Cholesterol supplementation prevents necrosis and inflammation but enhances fibrosis in alcoholic liver disease in the rat



Based on studies that show a role for the low-density lipoprotein (LDL)-receptor in arachidonic acid delivery and eicosanoid synthesis in macrophages, the present study investigated the effect of cholesterol supplementation on pathological changes and thromboxane (TX) synthesis in alcoholic liver injury. Male Wistar rats were intragastrically fed ethanol with either corn oil or fish oil for 1 month. Control rats received isocaloric amounts of dextrose instead of ethanol. An additional group of rats fed either ethanol or dextrose with fish oil or corn oil were supplemented with 1% cholesterol.
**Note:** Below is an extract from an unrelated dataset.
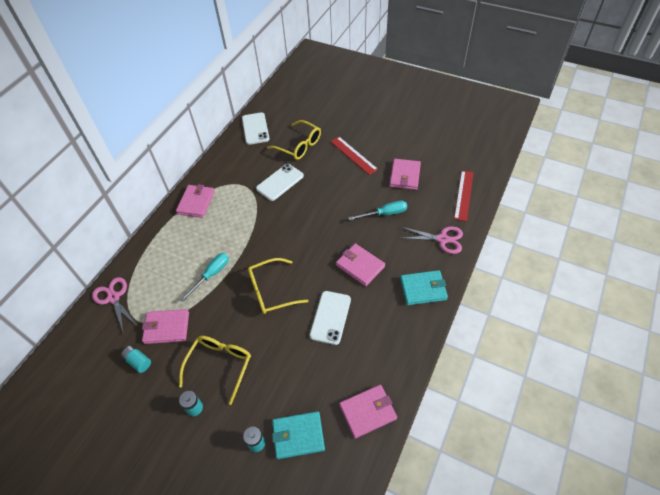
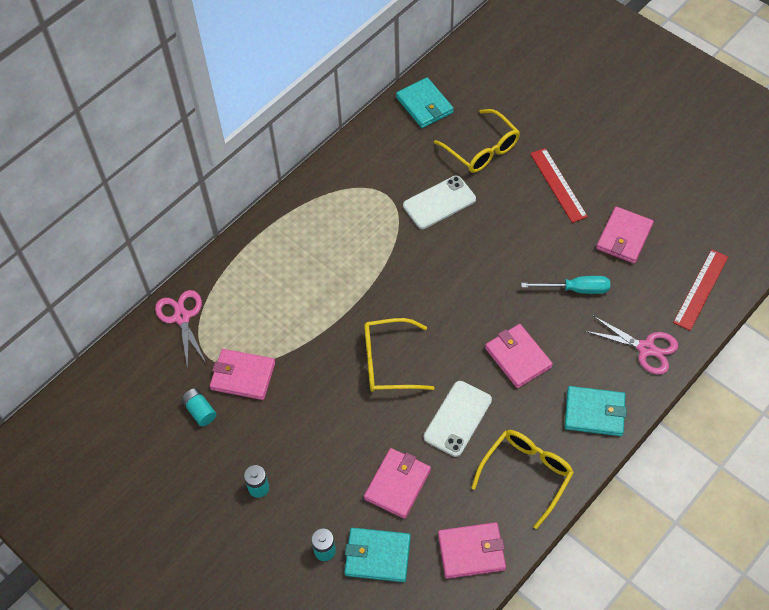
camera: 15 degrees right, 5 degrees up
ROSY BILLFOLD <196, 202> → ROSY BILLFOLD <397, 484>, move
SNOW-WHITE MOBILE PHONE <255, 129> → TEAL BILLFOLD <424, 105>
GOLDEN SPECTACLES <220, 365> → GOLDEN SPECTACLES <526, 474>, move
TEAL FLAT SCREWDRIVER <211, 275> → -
At the time of killing, all rats had the following evaluated: liver histopathology, lipid peroxidation, liver and plasma thromboxane levels, plasma endotoxin and messenger RNA (mRNA) levels of LDL-receptor, tumor necrosis factor α (TNF-α), cyclooxygenase (Cox)-1 and -2, and transforming growth factor β (TGF-β). Rats fed ethanol with either fish oil or corn oil developed fatty liver, necrosis, inflammation, and central vein collagen deposition. Cholesterol supplementation enhanced the degree of fibrosis but prevented necrosis and inflammation. These alterations in pathological changes by cholesterol were accompanied by absent TNF-α and Cox-2 mRNAs, decreased thromboxane levels, decreased lipid peroxidation, and increased TGF-β mRNA. Cholesterol enrichment of the diet thus decreases proinflammatory components, but enhances fibrosis in ethanol-fed rats.